What It Means to Rehearse Your Identity
So what does all of that have to do with prayer? Everything. When you say "Our Father," you are identifying yourself with a set of characteristics that belong to the family of God. Kingdom oriented. Jesus following. Faith filled. Love driven. Spirit guided. Joy bringing. Peace making. Patient. Generous at every turn. Gentle hearted. Servants of everybody around us.
These are just a few of the characteristics that come with bearing the name. When you make the declaration that God is your Father, you are saying, "I am a part of His family. I carry His identity."
When the Ten Commandments say not to take the name of the Lord your God in vain, this is part of what that means. You are not going to wear the mantle of Christianity and look like the culture around you. You are going to wear the banner of Father. You are a child of God, and only by the power of His Spirit are you going to be more oriented around the Kingdom of God than your own kingdom.

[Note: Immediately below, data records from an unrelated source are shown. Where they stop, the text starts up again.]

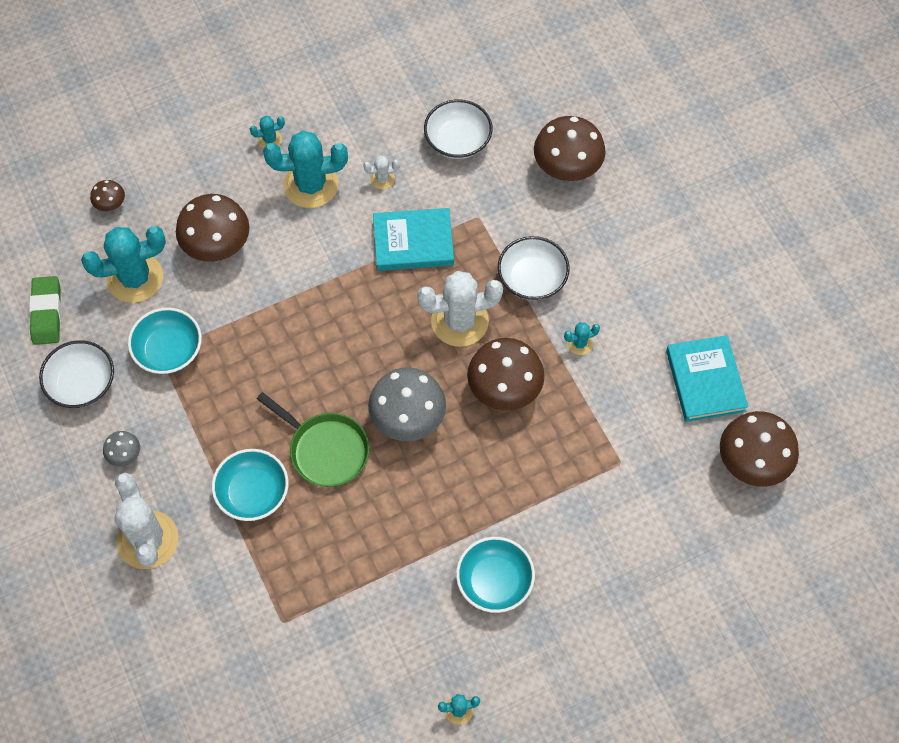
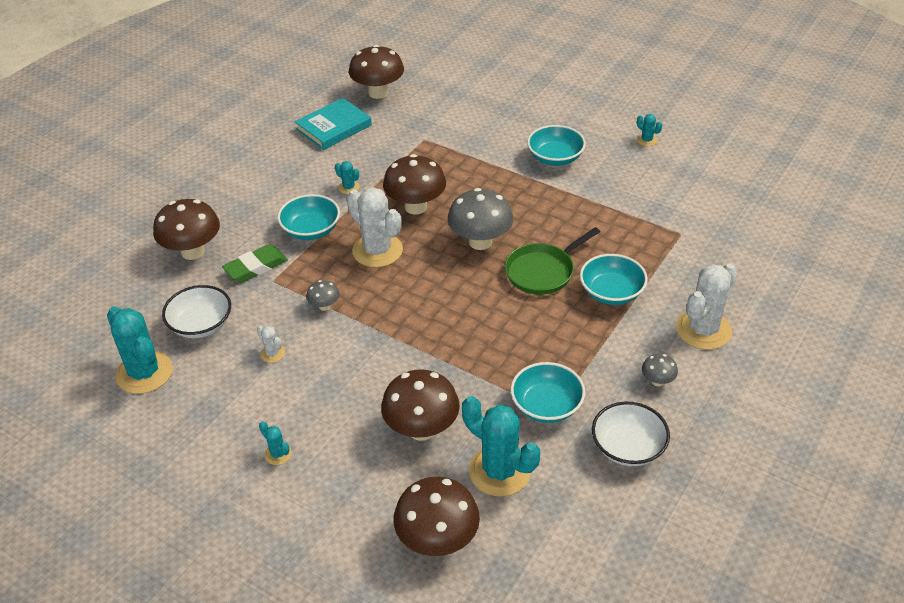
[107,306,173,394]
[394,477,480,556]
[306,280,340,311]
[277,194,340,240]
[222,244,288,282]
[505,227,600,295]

That looks like wanting to follow Jesus. Being filled with faith. Loving people. Being guided by the Holy Spirit. Bringing joy every time you walk into a room. Making peace even when things seem like they are falling apart. Being generous when you can be generous. Being gentle hearted as best you can. And remembering that you were put on this earth not to be served, but to serve.
If He is Father, those are the characteristics of His children. So the question becomes: Am I wearing His name with humility? Do I serve others?

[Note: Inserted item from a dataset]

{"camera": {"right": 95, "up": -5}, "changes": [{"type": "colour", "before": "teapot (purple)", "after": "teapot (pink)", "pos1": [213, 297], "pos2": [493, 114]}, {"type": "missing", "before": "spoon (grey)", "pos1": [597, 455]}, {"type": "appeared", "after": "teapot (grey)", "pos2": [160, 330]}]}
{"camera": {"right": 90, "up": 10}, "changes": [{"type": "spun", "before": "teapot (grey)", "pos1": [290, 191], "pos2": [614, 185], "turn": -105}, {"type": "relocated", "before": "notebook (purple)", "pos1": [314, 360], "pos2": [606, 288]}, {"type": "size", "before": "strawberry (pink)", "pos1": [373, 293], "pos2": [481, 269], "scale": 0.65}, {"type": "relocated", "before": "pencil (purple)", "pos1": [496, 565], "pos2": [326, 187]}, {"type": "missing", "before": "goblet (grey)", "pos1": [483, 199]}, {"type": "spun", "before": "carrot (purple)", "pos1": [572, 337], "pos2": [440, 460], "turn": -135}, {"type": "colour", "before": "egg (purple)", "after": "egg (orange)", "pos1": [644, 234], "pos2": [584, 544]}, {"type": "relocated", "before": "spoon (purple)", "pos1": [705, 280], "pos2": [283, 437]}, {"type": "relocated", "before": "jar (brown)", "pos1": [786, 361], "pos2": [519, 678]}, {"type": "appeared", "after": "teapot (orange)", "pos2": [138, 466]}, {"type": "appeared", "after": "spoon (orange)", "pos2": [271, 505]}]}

Prayer Is Never Just About You
Here is something easy to miss in the Lord's Prayer. Jesus never once says "my" or "me." He doesn't say "give me this day." He doesn't say "forgive me." He says "Our Father." He says "give us this day." He says "forgive us." "Lead us not into temptation. Deliver us from evil."
There is a communal understanding woven into every line of this prayer. You are part of a large Kingdom family, all oriented around the same truth: God is our Father. Prayer is not a solo endeavor. It is an act of belonging. When you pray "Our Father," you are not just rehearsing your own identity. You are being reminded that you belong to something much bigger than yourself.
What Does It Mean to Hallow God's Name?
After declaring whose you are, Jesus immediately moves to "hallowed be Your name." This is an Old English word rarely used today, but Scripture still uses it because there is really no other word in the English language that captures everything packed into it.
To hallow something is to treat it as absolutely sacred, as ultimate. It is your ultimate concern, the most crucial thing, the most important thing. You hold God's name in the highest regard.
So Jesus is saying this: first, remember whose you are. Then, before you petition God for anything, praise Him. Magnify Him. Lift Him up. Worship Him above any other thing. That is when true communication with God is taking place. When He is on the throne. When He is supreme. When He is the first priority of your life.
The Test for Every Prayer Life
Here is where this teaching gets uncomfortably honest. If you only pray when you are in trouble, if you only turn to God when things are not going your way, then God is not the center. He is not the priority of your life. He is a backup plan.
"Hallowed be Your name" is the corrective. It reorients your entire posture before God. It says, "Before I bring my list, before I bring my worry, before I bring my frustration, I am going to acknowledge that You are sacred. You are above everything. You are first."
Prayer changes when it stops being a vending machine transaction and starts being an act of worship. And it all begins with two phrases that most people rush through without thinking: Our Father. Hallowed be Your name.
The invitation this week is simple. The next time you pray, slow down at the beginning. Don't skip past "Our Father." Let it remind you of who you are. Don't mumble "hallowed be Your name." Let it reorder your priorities. Because when you get the first line right, everything else falls into place.